The problem inherent in being a horror fan– more distinct to scare flicks than any other genre, I think– is that, despite the deluge of titles available, it is nearly impossible to settle on something to watch. As subgenres bend fluidly, capitalize on contemporary conventions, and subvert established norms, there are more flavors of horror available now than ever before– heck, “Nazi Zombie” is now a bona fide subdivision of the horror genre. This phenomenon is no more apparent than in the smattering of offerings from ABC’s “Movie of the Week,” television movies originally aired Tuesday nights at 8:30 pm Eastern time before shifting first to Saturdays, then to Wednesdays, then back to Tuesdays– indeed, ABC played with chronology more frequently than the Halloween franchise did.
Nonetheless, amongst the breadth of titles available, their myriad horror offerings stand out. Beyond the opportunity to explore plots and characters perhaps less suitable to mainstream cinema chains, the ABC “Movie of the Week” productions were often well-acted, handsomely designed, and ingenuously suspenseful. Since that time, networks have still appeared eager to conceive an equitable number of resourceful and effective horror films on the small screen. When overwhelmed by the sheer quantities of titles to choose from, then, why not take the opportunity to revisit old classics?
Afraid of Scarecrows? ABC has that! Afraid of children phoning from beyond the grave? ABC has that, too! So, while by no means the definitive list, I present to you my picks for the Top 10 Made-for-Television Horror Movies. Going in, though, it’s worth noting some of the subjective criteria I used in assembling this– I sought out and selected films based on their production design, resonance, longevity, and suspense (read: nightmares after the fact), and their overall creativity. That in mind, some expected picks might be missing from this list (sorry, Salem’s Lot fans), but as noted, the beauty in the genre, overwhelming as it may seem at first, is that there truly is something for everyone.
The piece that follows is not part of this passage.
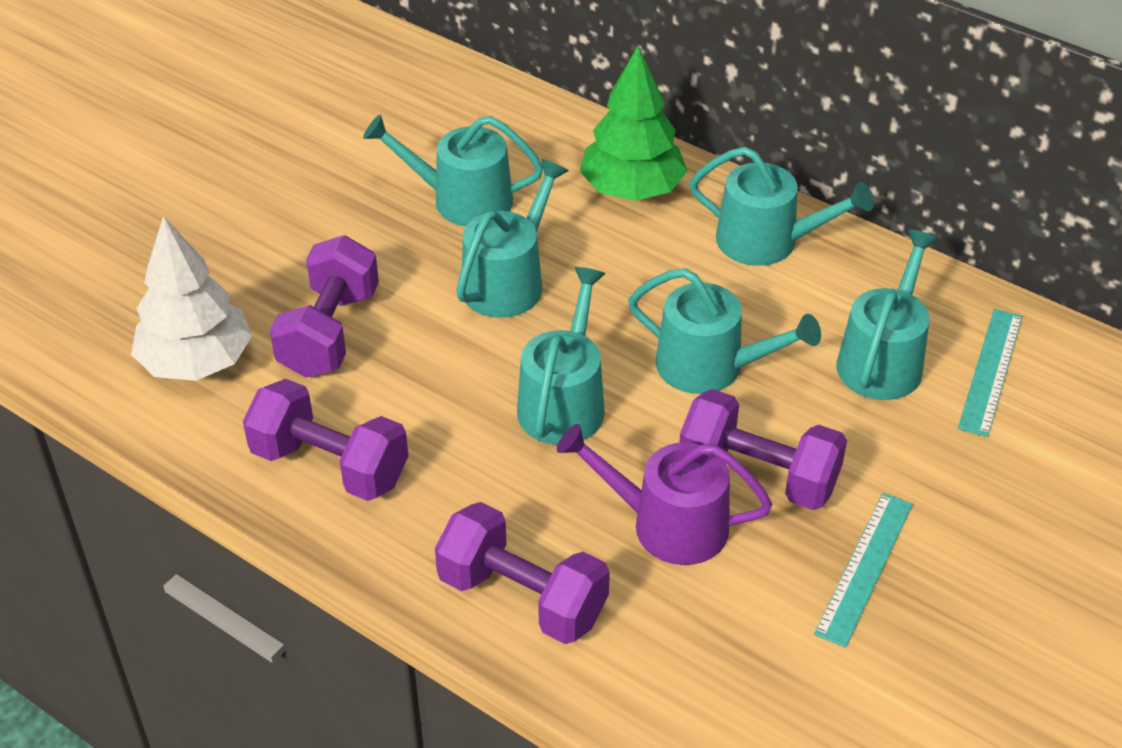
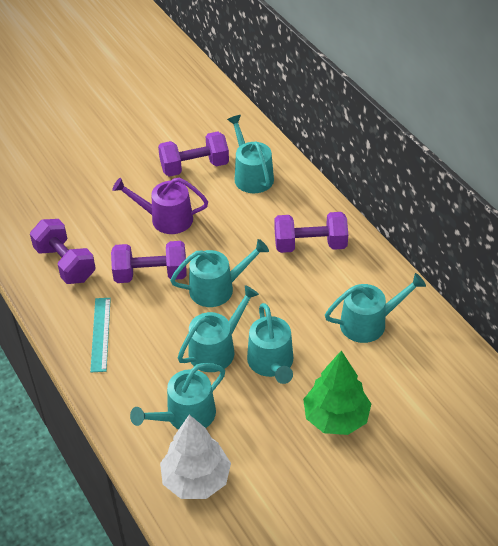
turquoise ruler: 2 -> 1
10) The Screaming Woman (1973)
Perhaps the greatest joy found in Made-For-Television movies is how, for whatever reason, it makes it okay for formative performers to dabble a bit in genre pictures. This is perhaps best exemplified with Olivia De Havilland’s hoot-of-a-performance in Jack Smight’s The Screaming Woman. Adapted from a Ray Bradbury story (that alone should have you interested), De Havilland plays Laura Wynant, a wealthy woman recuperating in the country after her release from a state clinic, who finds that someone has buried a woman on her property– the only problem is, no one believes her. While the innate silliness of the premise and contrived denial of everyone around De Havilland (the ease with which everyone dismisses her claim is astounding) might mar the proceedings, her performance is still top-notch, and Smight keeps the tension tight until the horrific final frame– try to shake that shot from your memory.
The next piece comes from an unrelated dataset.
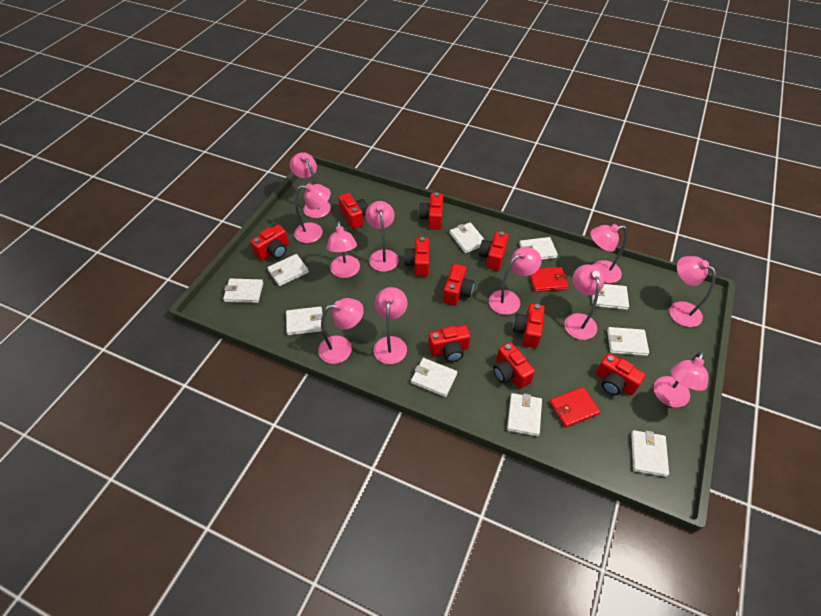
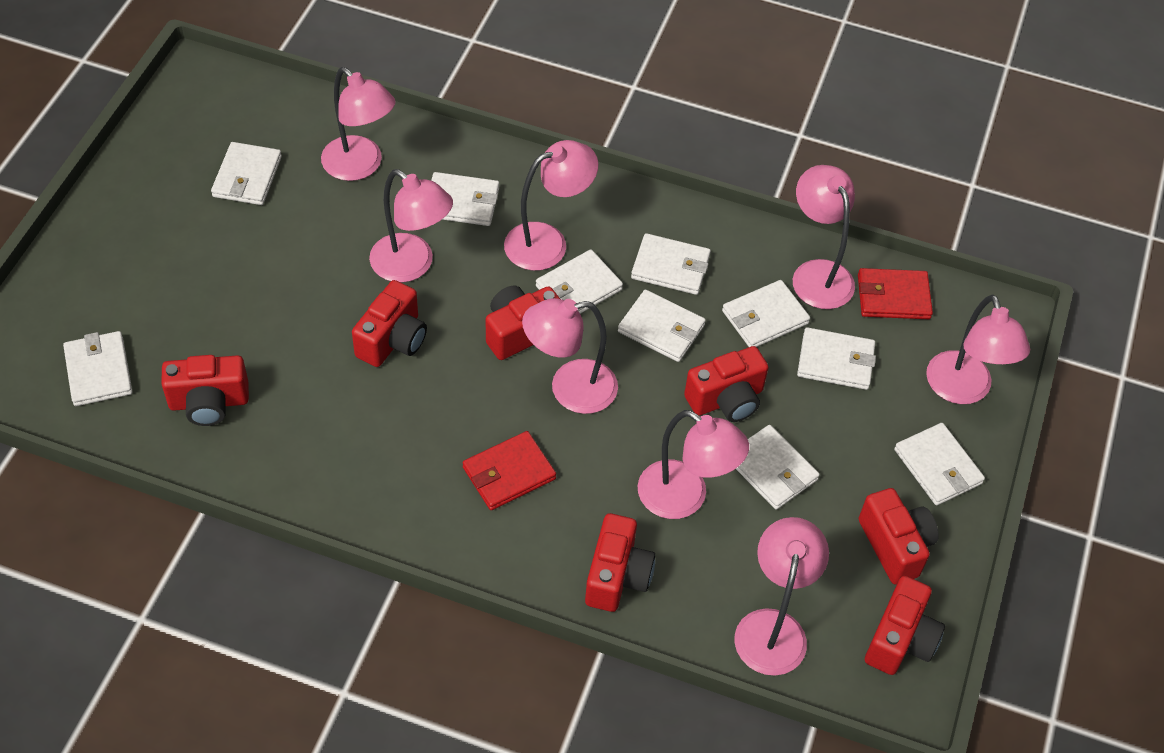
pink lamp: 11 -> 8
red camera: 10 -> 7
9) Home for the Holidays (1972)
No, not the Holly Hunter comedy from the ‘90s, this is the other Home for the Holidays that’s lead by a quartet of phenomenal performers. Much like Woman, Holidays has an A-list cast right on the cusp of their respective transitions from television names to genuine stars performing alongside some of the Golden Age’s best. Eleanor Parker leads the cast– which includes Sally Field, Julie Harris, and Jessica Walter– as one of four sisters returning home (for the holidays) after their dying father (Walter Brennen) discloses his suspicions that his new wife (Harris) is actively trying to poison him. Unique from the others on this list, John Llewyn Moxey’s film is, in effect, a slasher film, and it’s a damn fine one at that. The killer’s costume is inspired, the set design mesmerizing– tell me you wouldn’t want to live there, killer and all– the performances compelling, and the scares legitimate. Like juice from a Christmas ham, Moxey’s suspense and mystery are of the “drip, drip” variety until a climactic pivot to full-blown slasher horror. Truly, this is one family dinner you’ll be happy to have attended.
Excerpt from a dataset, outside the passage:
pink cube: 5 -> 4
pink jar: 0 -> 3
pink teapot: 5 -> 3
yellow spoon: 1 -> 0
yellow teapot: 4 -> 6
8) Trilogy of Terror (1975)
Okay, this choice might be a bit controversial. Though fondly remembered for the infamous Zuni Fetish Doll vignette (and that vignette is, admittedly, enough to warrant mention on this list), the two preceding horror shorts, though superbly acted by genre icon Karen Black, are lackluster in comparison. They’re by no means bad, it’s just that the narratives are so dependent on the stale twists (even by 1975 standards) that nothing before the “gotcha” moment has much impact. That said, Dan Curtis endeavors to enliven the picture with a Hammer-esque color pallet and design, a gothic soundtrack, and a refreshing desire to tread on the dark side, particularly in the “Millicent and Therese” piece.
7) The Victim (1972)
The late and interminably endearing Elizabeth Montgomery plays Kate Wainwright, a San Diego socialite who visits her recently-separated sister in rural California in Herschel Daugherty’s surprisingly-effective suspense yarn The Victim– also titled Out of Contention. You see, Kate’s sister is killed right after the title card, and unbeknownst to her, the body is hidden away in the cellar. Think Black Christmas sans the memorable “Billy” or innumerable body count– with, of course, a smidgen of genre cliché– and you’ll have a good sense of what The Victim has in store. Though the ending is lackluster, The Victim is a premier “first-time” experience, a horror film with absolutely no replay value whose first viewing is still so incredibly effective it warrants a look. Try not to clutch your knit blanket as Montgomery wanders the abandoned country estate, sensing something amiss, without the means to identify what exactly has happened. This is unalloyed suspense, folks, and it manages to engender an imposing atmosphere without contemporary gimmicks.
6) It (1990)
It’s been said many, many times before, and unfortunately, I have to agree– It isn’t quite as good as I remember it (ha!). Granted, as a kid, Pennywise and his ghoulish shenanigans scared the hell out of me, but in retrospect, I’d be happier with a condensed “Here’s Tim Curry” highlight reel instead of watching the entire thing again.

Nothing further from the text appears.